After I checked in yesterday, I got my first dose of chloroquine, but I also got some ibuprofen.  An hour later, I felt pretty normal.  But over the course of the evening, my fever came back.  This morning, it was all the way up to 101.2, I felt like hammered dirt.

600 milligrams of motrin later, my fever is down and I'm feeling human again.




A super violent thunderstorm blew over last night, and a fire alarm went off. The storm was pretty, but the alarm was obnoxious.  Walking around an enormous empty building while a disembodied voice warns you to evacuate...I felt like I was in a Science Fiction movie.

A side effect of the Chloroquine is increased bruising.  So far it is the only side effect I've experienced. This is from this morning's blood draw for the Malaria smear.  I've never seen my skin that particular shade of blue before.


Can't wait to go home tomorrow!

Record-setting Anniversary


It was a bright sunny day for a wedding.

Too sunny, actually.

It broke records all over Maryland, though you can't tell from the DC weather station.

Jennilyn was a trooper trying to keep the newlyweds looking comfortable for their photos.

Thursday, July 19, 2012

Malaria Watch Day Two; No Longer Watching.

I woke up this morning feeling fine.  I had a low-grade fever at 5:30am, but went on to work.

I got a call at 10:15 from a 301 Area code, and had a feeling it was bad news.

"Your blood smear this morning was positive, how fast can you get back to the NIH?"

*sigh*

So here I sit, dosed with my first round of Chloroquine (the side effects look pretty awful, but at least they'll be temporary).

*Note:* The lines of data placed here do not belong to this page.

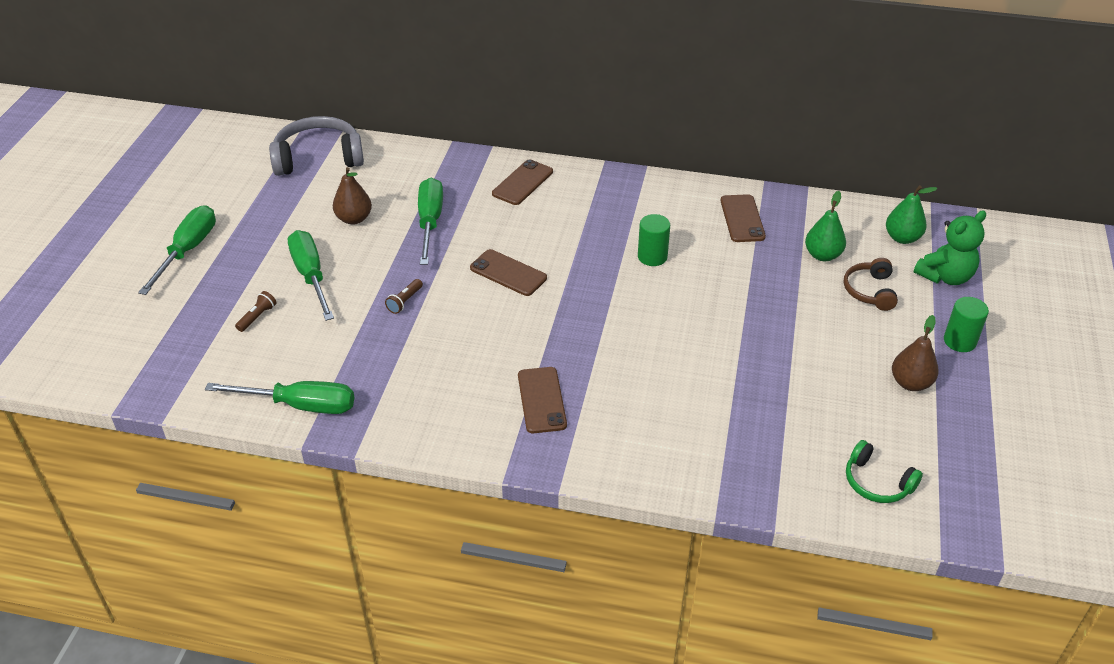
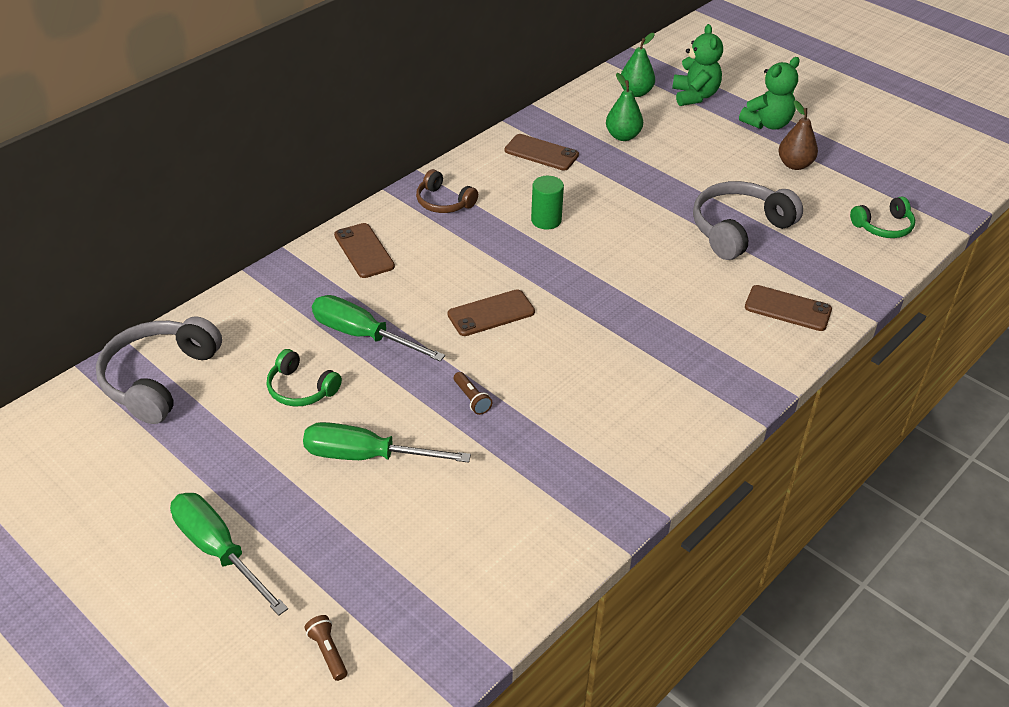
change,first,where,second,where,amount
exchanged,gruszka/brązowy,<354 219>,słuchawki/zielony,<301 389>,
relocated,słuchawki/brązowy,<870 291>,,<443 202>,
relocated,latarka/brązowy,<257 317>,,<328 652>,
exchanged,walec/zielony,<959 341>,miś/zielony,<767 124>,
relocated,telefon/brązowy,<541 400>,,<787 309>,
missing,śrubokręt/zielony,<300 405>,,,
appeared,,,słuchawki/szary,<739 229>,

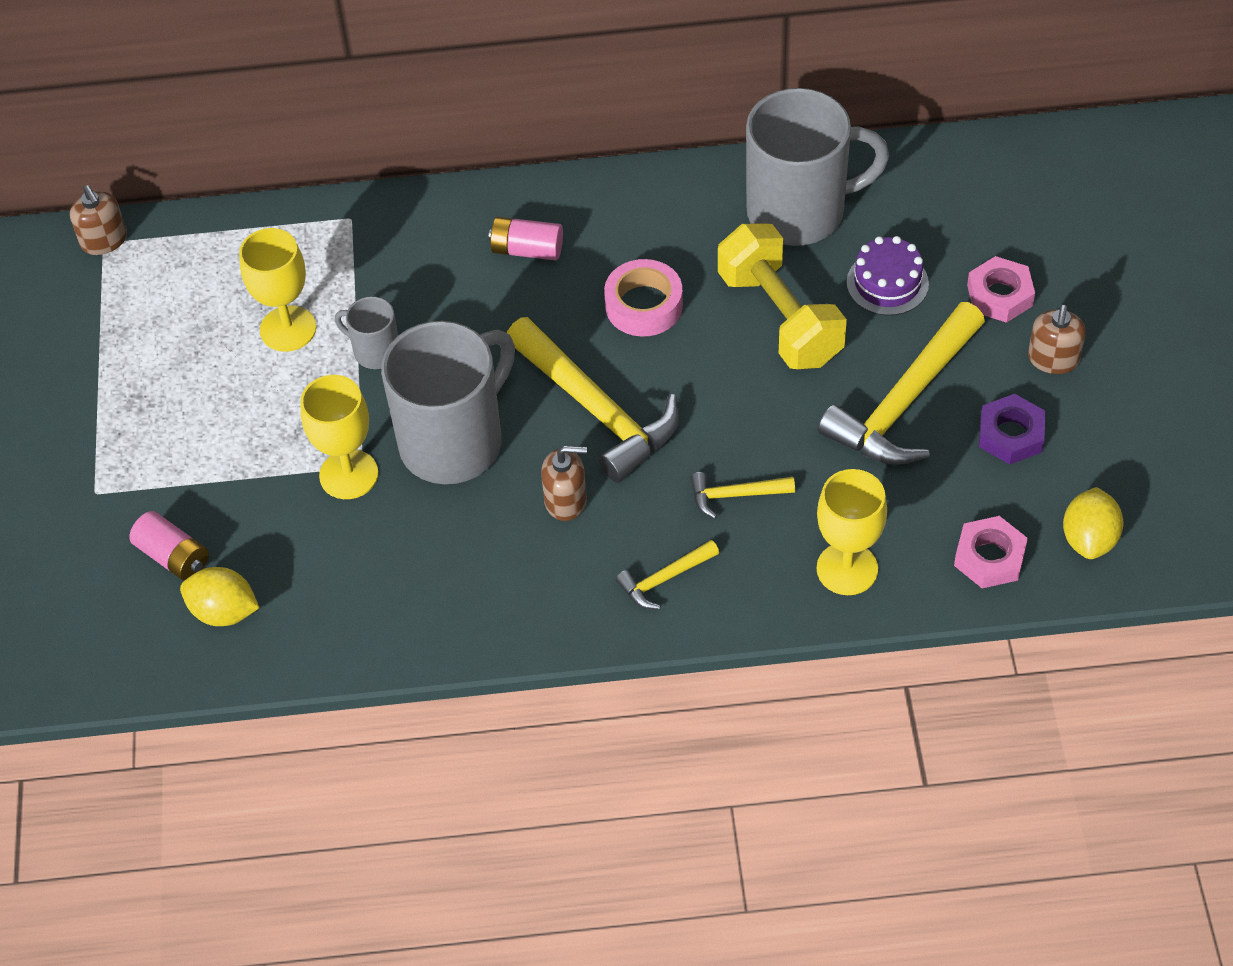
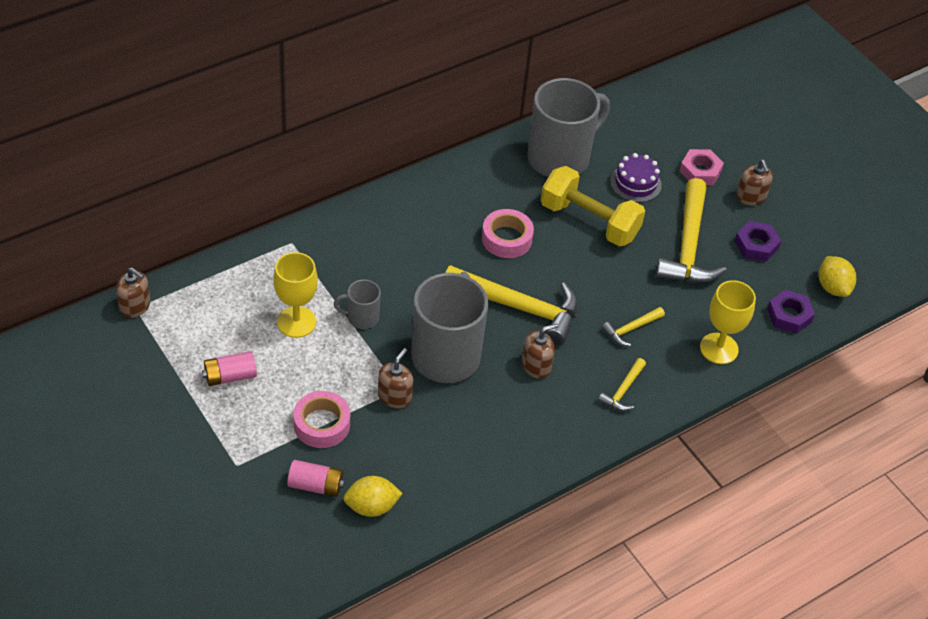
change,first,where,second,where,amount
relocated,bateria/różowy,<527 250>,,<230 376>,
exchanged,kielich/żółty,<348 474>,dozownik mydła/brązowy,<395 396>,
colour,nakrętka/różowy,<989 557>,nakrętka/fioletowy,<789 315>,
appeared,,,taśma klejąca/różowy,<322 424>,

I'm not supposed to check out until 48 hours from now at the earliest, after I have my last dose of the medication.

But I also can't leave until I have two successive negative blood smears for malaria.

First of all, let me assure you this does not mean the vaccine has failed.  I was in a group that took a lower dose of the vaccine, the researchers thought it would probably not prove effective.  So *shrug* I'm a datapoint in *that* part of the study.

Anyone feeling the need to line up and say, "I told you so!" be my guest.  I don't mind.  I knew this was a risk, and I knew this was a good thing, I'm not sorry.

I miss being home, though.  It's so much easier to weather a fever on your own couch.

Can't tell if my growing discomfort is psychosomatic, the onset of the malaria (so far, it's all fever symptoms, achy joints, dry eyes), or the onset of the cure (there are a lot of little malaria bad-guys that are going to die in my blood stream in the next 24 hours, it's going to be uncomfortable while my liver and kidneys flush them out).

If I feel up to it later, I'll write a little about my room.  My roommate. 

Think I'm just going to curl up and take a nap now.

Wednesday, July 18, 2012

Malaria-watch, Day One

I checked into the NIH last night, and was positive I had the Malaria.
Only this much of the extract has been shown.